They have no idea what it takes to get to wherever we go or engage in life. A photo is not always worth a thousand words. We can’t smile? We can’t laugh? We can’t go anywhere ever? We can’t try new things? Wow. You are right. They do not know.
So true. Unless they’ve lived every moment of a 24 hour period in a person with chronic illness, no one can possibly comprehend what they endure. It takes work to live a life with disease – and the achievements won should be cause to celebrate, not regret. Thank you for your comment. Wishing you well. X.
If I have to look as bad as I feel, I would dig a hole and jump in. I am self-conscious of what I post and say online. For instance, I have a picture right now of me next to my bicycle. I received a comment about why I can do this yet now work.

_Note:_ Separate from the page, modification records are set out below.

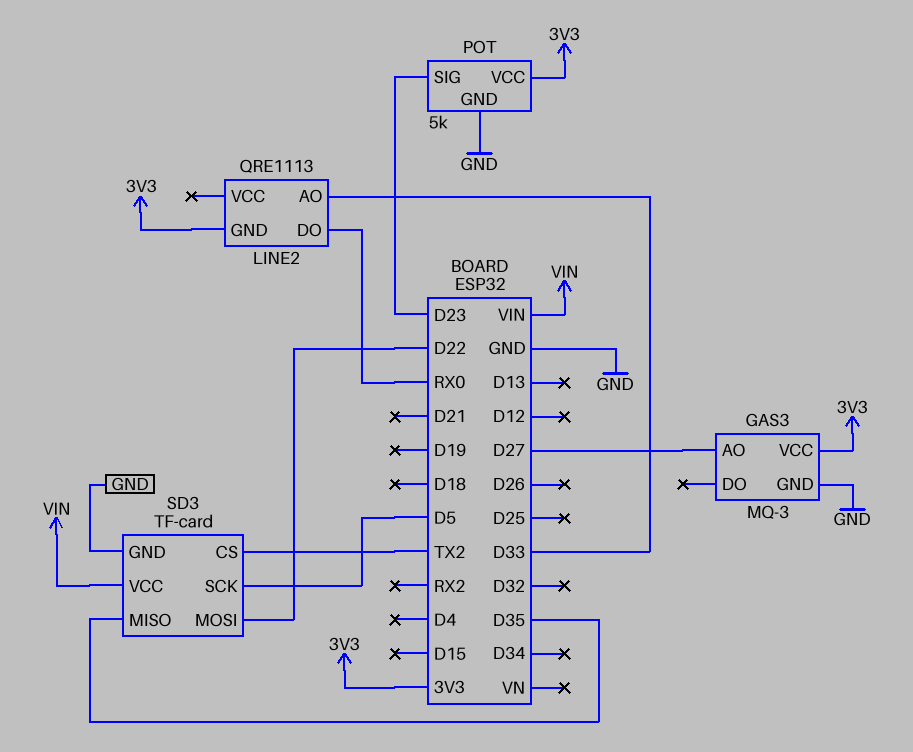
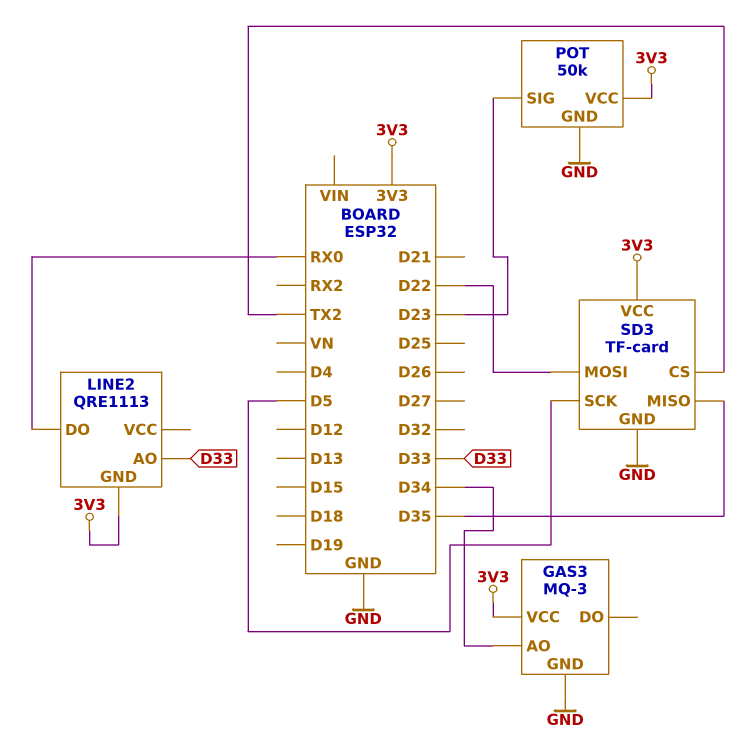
GAS3 pin AO: D27 -> D34
POT: 5k -> 50k
SD3 pin VCC: VIN -> 3V3

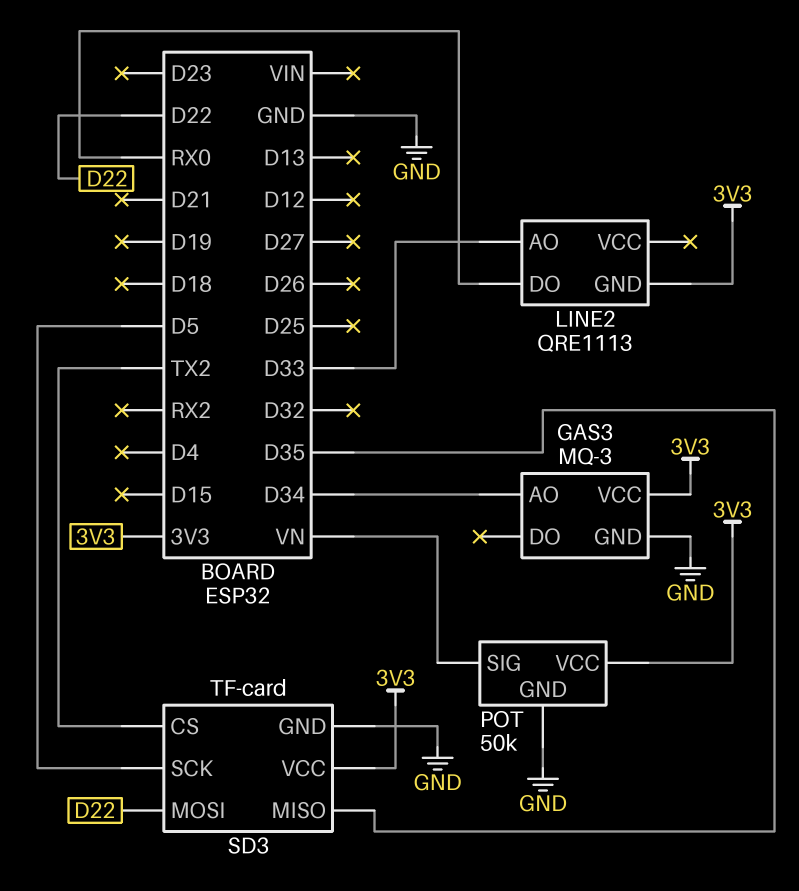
POT pin SIG: D23 -> VN

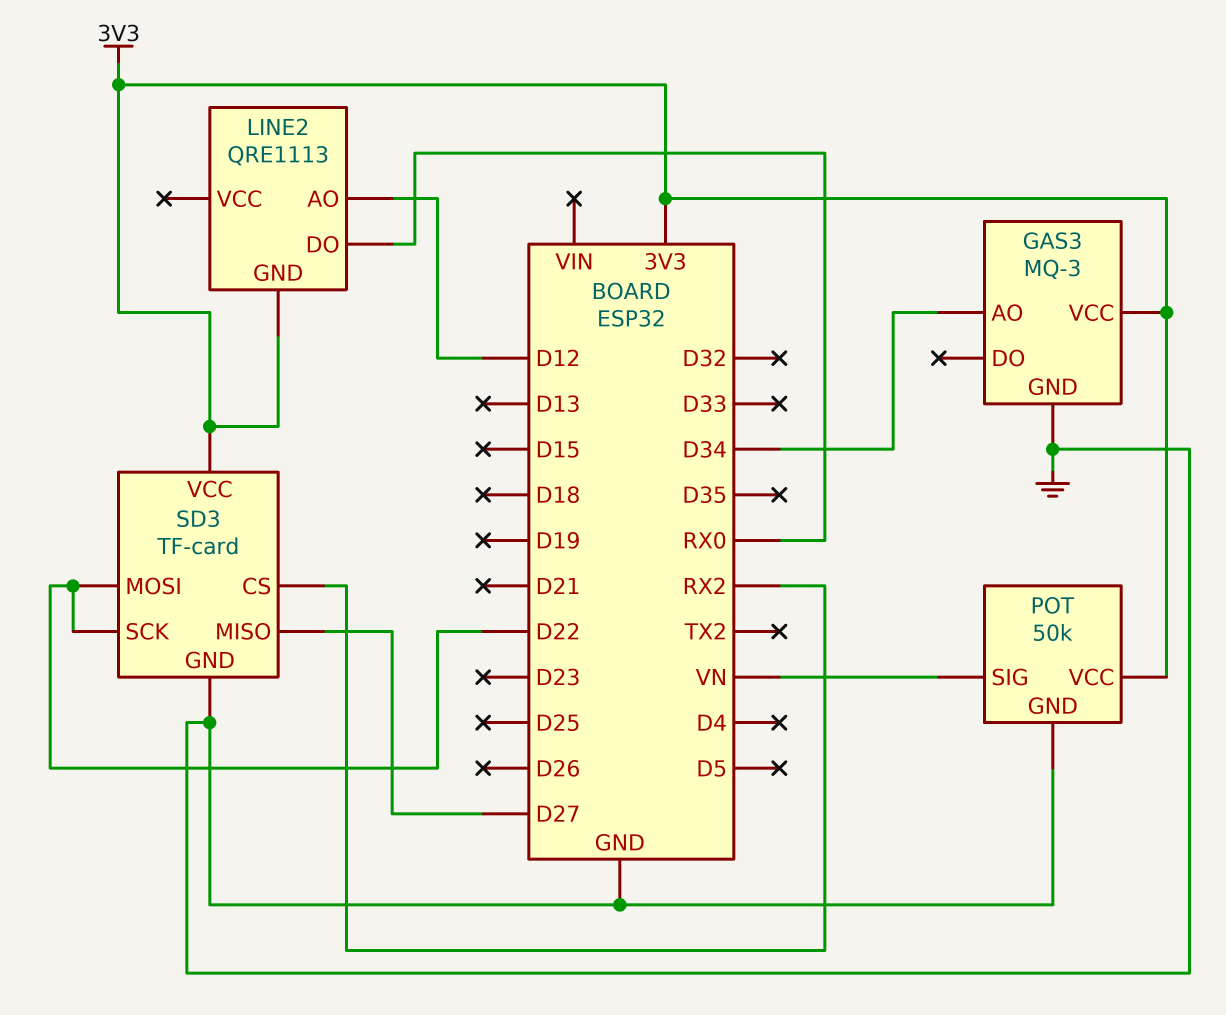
LINE2 pin AO: D33 -> D12
SD3 pin CS: TX2 -> RX2
SD3 pin MISO: D35 -> D27
SD3 pin SCK: D5 -> D22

My response; not working is why I can do it.
My medical team encourageso me to exercise – it’s important to keep moving with arthritis. However, if I get tired and/or sore after 15 minutes of activity, I have the option to stop and rest. In a full-time forty hour a week job, that is usually not an option. Here is where understanding chronic disease starts to break down. Most don’t understand the chronically ill have to expend twice as much energy to reach the same level as a healthy individual. Thank you for sharing your experience. Wishing you well. X.
You go girl!
Thanks ❤
Imagine! Not being able to smile just because you’re sick. I refuse to put on the costume RA dictates. You look great, by the way! Hope you enjoyed your spa day(s).
I did enjoy my spa days. There’s nothing like a little bit of luxury to make you forget about RA. Hope all is well with you. ❤
Hi there. I’ve been looking to connect with other people who have RA and glad to have found you. This post is wonderful. It sums up all of my most recent struggles with RA and how confused I am about the loss of friends. Friends who tell me I look great but pose it as a question…I guess I have to look as bad as I feel in order to be accepted. Maybe I should bring my medical records with me, lol! Thanks for posting, looking forward to reading more.
Thank you for sharing your experience. RA is a challenging beast, not just for us, but for many people around us. There are great communities out there where people really do understand. I wish you more good days than bad in your battle. And no, you don’t have to look as bad as you feel. Look as wonderful as you are. Stay well. J.G.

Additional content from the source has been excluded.